Back in January, when the market was watching in shocked silence as oil prices were crashing to decade lows and as concerns emerged that Saudi Arabia may need to commence selling its vast, if unquantified, USD reserves, we wrote a post titled “Attention Finally Turns To Saudi Arabia’s “Secret” US Treasury Holdings” where we noted something very surprising: whereas we do know that Saudi Arabia is the owner of the world’s third largest USD reserves…
… their actual composition remains as a secret, because while the US discloses the explicit Treasury holdings of all other nations, Saudi Arabia’s holdings, for some unknown reason, are not officially disclosed.
“It’s a secret of the vast U.S. Treasury market, a holdover from an age of oil shortages and mighty petrodollars,” Bloomberg wrote of Saudi Arabia’s US Treasury holdings.
“As a matter of policy, the Treasury has never disclosed the holdings of Saudi Arabia, long a key ally in the volatile Middle East, and instead groups it with 14 other mostly OPEC nations including Kuwait, the United Arab Emirates and Nigeria,” Bloomberg goes on to note, adding that the rules are different for almost everyone else. Although Saudi Arabia’s “secret” is protected by “an unusual blackout by the U.S. Treasury Department,” for more than a hundred other countries, from China to the Vatican, the Treasury provides a detailed breakdown of how much U.S. debt each holds.”

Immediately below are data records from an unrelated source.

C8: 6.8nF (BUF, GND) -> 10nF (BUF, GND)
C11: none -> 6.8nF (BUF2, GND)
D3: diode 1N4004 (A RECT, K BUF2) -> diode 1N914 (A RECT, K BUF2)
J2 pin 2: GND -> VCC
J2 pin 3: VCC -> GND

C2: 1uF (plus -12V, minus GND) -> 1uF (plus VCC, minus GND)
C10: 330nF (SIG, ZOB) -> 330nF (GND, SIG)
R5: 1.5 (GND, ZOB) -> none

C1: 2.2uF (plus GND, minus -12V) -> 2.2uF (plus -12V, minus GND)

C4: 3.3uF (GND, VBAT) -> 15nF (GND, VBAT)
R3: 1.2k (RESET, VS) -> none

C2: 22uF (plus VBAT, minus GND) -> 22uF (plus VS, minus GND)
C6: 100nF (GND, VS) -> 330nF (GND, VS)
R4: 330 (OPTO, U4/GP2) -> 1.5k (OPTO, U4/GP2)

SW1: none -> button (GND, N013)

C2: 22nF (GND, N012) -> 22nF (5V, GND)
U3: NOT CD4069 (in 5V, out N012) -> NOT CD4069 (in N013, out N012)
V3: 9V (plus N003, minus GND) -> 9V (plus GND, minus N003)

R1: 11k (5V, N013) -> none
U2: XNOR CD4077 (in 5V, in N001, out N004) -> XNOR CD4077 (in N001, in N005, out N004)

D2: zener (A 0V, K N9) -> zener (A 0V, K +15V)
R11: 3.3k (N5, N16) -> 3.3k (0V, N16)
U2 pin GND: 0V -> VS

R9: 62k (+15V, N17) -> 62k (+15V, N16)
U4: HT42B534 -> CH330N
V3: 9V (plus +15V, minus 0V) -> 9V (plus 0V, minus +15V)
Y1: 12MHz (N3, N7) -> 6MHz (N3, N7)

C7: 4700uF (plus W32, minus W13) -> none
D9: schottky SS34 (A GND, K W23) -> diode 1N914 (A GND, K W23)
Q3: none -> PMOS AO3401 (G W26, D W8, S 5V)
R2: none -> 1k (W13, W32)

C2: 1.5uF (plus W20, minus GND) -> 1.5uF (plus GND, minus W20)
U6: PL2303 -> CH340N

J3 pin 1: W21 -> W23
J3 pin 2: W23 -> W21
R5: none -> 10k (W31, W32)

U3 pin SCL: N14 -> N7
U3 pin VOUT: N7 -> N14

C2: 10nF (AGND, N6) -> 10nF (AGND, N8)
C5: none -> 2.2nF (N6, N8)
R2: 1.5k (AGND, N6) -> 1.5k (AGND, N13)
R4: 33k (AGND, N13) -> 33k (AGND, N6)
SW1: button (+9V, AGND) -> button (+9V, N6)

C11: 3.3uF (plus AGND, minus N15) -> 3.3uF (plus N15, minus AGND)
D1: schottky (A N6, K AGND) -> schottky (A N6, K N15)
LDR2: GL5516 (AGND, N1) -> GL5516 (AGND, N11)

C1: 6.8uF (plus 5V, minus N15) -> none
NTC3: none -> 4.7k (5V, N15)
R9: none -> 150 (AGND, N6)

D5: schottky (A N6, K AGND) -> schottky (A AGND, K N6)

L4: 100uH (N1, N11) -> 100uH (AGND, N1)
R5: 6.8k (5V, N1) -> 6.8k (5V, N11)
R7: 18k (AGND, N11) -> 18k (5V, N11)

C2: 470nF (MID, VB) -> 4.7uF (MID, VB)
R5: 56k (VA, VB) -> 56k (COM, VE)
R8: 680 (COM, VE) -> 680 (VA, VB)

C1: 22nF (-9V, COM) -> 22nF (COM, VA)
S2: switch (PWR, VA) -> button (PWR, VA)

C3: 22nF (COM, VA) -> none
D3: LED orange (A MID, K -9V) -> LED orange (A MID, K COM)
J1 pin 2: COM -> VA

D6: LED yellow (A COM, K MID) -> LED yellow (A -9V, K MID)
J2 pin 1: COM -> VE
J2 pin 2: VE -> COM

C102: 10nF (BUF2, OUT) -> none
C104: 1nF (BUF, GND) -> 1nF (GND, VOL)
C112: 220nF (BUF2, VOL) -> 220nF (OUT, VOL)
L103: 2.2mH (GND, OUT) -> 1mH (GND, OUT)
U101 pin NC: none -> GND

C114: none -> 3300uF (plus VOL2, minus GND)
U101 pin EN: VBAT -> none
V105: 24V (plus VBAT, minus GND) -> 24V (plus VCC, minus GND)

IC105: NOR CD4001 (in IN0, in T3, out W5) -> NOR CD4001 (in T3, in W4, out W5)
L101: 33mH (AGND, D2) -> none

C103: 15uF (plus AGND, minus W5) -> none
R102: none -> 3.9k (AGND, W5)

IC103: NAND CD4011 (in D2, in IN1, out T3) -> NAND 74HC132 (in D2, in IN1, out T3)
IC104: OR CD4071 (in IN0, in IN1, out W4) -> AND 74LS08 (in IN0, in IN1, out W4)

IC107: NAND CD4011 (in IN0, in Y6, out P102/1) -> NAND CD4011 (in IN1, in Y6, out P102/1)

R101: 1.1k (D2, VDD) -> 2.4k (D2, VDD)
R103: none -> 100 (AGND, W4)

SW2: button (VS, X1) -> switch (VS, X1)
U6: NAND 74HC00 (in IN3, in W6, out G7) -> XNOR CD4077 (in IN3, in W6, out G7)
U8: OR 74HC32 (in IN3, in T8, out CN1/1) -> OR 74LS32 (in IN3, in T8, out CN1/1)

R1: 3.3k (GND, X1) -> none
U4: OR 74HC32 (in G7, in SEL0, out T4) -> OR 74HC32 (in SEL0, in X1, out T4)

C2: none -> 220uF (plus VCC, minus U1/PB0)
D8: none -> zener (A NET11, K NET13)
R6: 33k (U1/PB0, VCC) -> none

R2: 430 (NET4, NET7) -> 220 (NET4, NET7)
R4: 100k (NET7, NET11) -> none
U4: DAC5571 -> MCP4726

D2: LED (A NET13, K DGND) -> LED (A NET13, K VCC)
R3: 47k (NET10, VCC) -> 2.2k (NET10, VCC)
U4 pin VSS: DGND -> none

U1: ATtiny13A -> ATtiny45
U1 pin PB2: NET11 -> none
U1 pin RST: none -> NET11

So who does know how much US paper the Saudis are sitting on? Well, the Saudis of course,”a handful of Treasury officials,” and some bureaucrats at the Fed, Bloomberg says, noting that “for everyone else, it’s a guessing game.”
Yes, a “guessing game,” but one that will very soon have profound consequences for markets and for geopolitics.
We closed with a simple, if suddenly very prophetic question:
“who would be the new patron saint of the US Treasury Department in the event the Saudis drawdown all of their reserves and decide to diversify away from USD assets… Put differently, who will monetize the US deficit if relations between Washington and Riyadh hit the skids over Iran?”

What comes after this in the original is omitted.